Он оглянулся, а затем подошёл к окну.
- Маршируют. Сегодня хоть потеплело. А то совсем был дубарь.
- А сколько сейчас на улице? – по привычке спросил. Само вырвалось. Дайте бритву – язык себе укоротить.
- Ща. – Он потыкал в стекло. – Четырнадцать наших и один из местных – стоит, проверяет.
Сержант, оказывается, пальцем народ на плацу пересчитывал.
Ты же как и я – безмолвная тень,
Прячешься среди небес.
Открывай глаза – пришёл новый день,
И взлетай, не зная завес.
Отправляясь в небо, не забудь о земле,
Здесь остались те, кому ждать
Звенья самолётов, скользящих во мгле
И не спать, им не спать.
- Нормальные стихи. И про самолёты, но… Вроде и неплохо, но какие-то мрачно. – Высказал своё мнение напарник. – Сам, что ли, сочиняешь? Молоток!
- Да куда мне. Это у нас в госпитале один парень был из «ночников». А так мрачно – потому, что написано на гибель его друзей, которые не вернулись из боевого вылета.

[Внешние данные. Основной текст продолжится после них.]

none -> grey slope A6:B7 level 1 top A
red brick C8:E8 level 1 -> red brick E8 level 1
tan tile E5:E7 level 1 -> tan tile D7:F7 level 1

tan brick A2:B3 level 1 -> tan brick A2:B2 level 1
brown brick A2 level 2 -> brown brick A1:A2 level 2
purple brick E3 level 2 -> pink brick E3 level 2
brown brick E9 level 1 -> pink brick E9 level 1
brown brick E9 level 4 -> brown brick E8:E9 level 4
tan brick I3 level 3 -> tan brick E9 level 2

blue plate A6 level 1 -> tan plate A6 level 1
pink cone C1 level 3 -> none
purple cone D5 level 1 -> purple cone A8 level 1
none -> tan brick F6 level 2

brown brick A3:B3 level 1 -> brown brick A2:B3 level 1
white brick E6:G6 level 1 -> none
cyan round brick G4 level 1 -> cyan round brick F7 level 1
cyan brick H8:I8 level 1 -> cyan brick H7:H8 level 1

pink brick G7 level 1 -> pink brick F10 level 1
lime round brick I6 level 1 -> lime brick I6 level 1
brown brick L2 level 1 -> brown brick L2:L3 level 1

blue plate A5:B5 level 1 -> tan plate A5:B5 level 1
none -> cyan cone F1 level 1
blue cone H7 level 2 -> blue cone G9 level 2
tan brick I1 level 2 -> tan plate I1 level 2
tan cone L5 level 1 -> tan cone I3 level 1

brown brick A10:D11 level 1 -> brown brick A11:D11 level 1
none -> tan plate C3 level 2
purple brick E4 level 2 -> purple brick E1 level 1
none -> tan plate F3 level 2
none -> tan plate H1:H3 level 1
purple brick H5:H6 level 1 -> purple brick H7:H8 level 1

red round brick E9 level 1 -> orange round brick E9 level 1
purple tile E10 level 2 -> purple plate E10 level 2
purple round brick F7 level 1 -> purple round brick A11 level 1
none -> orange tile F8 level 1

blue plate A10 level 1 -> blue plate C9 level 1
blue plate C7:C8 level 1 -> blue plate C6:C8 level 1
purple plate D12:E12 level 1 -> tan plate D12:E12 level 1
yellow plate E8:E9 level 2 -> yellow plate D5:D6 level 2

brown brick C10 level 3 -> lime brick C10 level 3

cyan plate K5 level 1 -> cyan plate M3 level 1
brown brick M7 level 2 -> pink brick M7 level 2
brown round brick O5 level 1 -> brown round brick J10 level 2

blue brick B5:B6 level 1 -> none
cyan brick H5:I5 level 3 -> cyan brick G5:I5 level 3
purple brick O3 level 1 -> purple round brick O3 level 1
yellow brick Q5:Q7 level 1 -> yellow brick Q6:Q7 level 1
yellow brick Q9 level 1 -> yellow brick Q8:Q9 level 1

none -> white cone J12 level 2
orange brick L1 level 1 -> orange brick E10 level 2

И тут мне неожиданно стало очень горько и стыдно. Соврал легко и писалось без нажима. А вот когда всё собралось вместе… Что-то мне нехорошо стало. Даже почувствовал, как начали пылать щёки. И в горле появился горький комок. Как мне потом смотреть в глаза этому старшему сержанту и всем остальным ребятам, если рассказать про то, что будет на Донбассе. И признаться, что я только немножко переделал слова песни, написанной на гибель Гиви и Моторолы?
Просто представил, что стою перед ними и рассказываю.
Сначала не поверят. А что потом ответят?
- Эх, вы…
- Да как же вы …
- Вы чего **** торговали...
А дальше выразились бы обо мне и о нас весьма непечатно. Боюсь, что потом руки никто не подал, и в столовке на лавку, а в классе за стол рядом бы не сел.
Если молчание продлится ещё немного, то порванный листок отравится в мусорку. Но парень спас положение.
- Так вот же свободное место. Ты здесь так и напиши: «памяти комсомольцев – пилотов ночного бомбардировочного…» Он с какого полка был? Ну, что ж не узнал-то…
Готовый «комсомольский листок», который я потом раскрасил синим и серым (только звёзды на бомбере сделал красными и ещё заглавные буквы обвёл), получил одобрение ребят, ввалившихся в класс после строевой. Стихи понравились, но оценка была неоднозначной. Прозвучало и «декаданс какой-то», и «интеллигентщина». Затем все дружно сошлись на мнении «ну, не переделывать же, - потом в январе другой выпустим» и мне простили кривизну рук и образа мышления.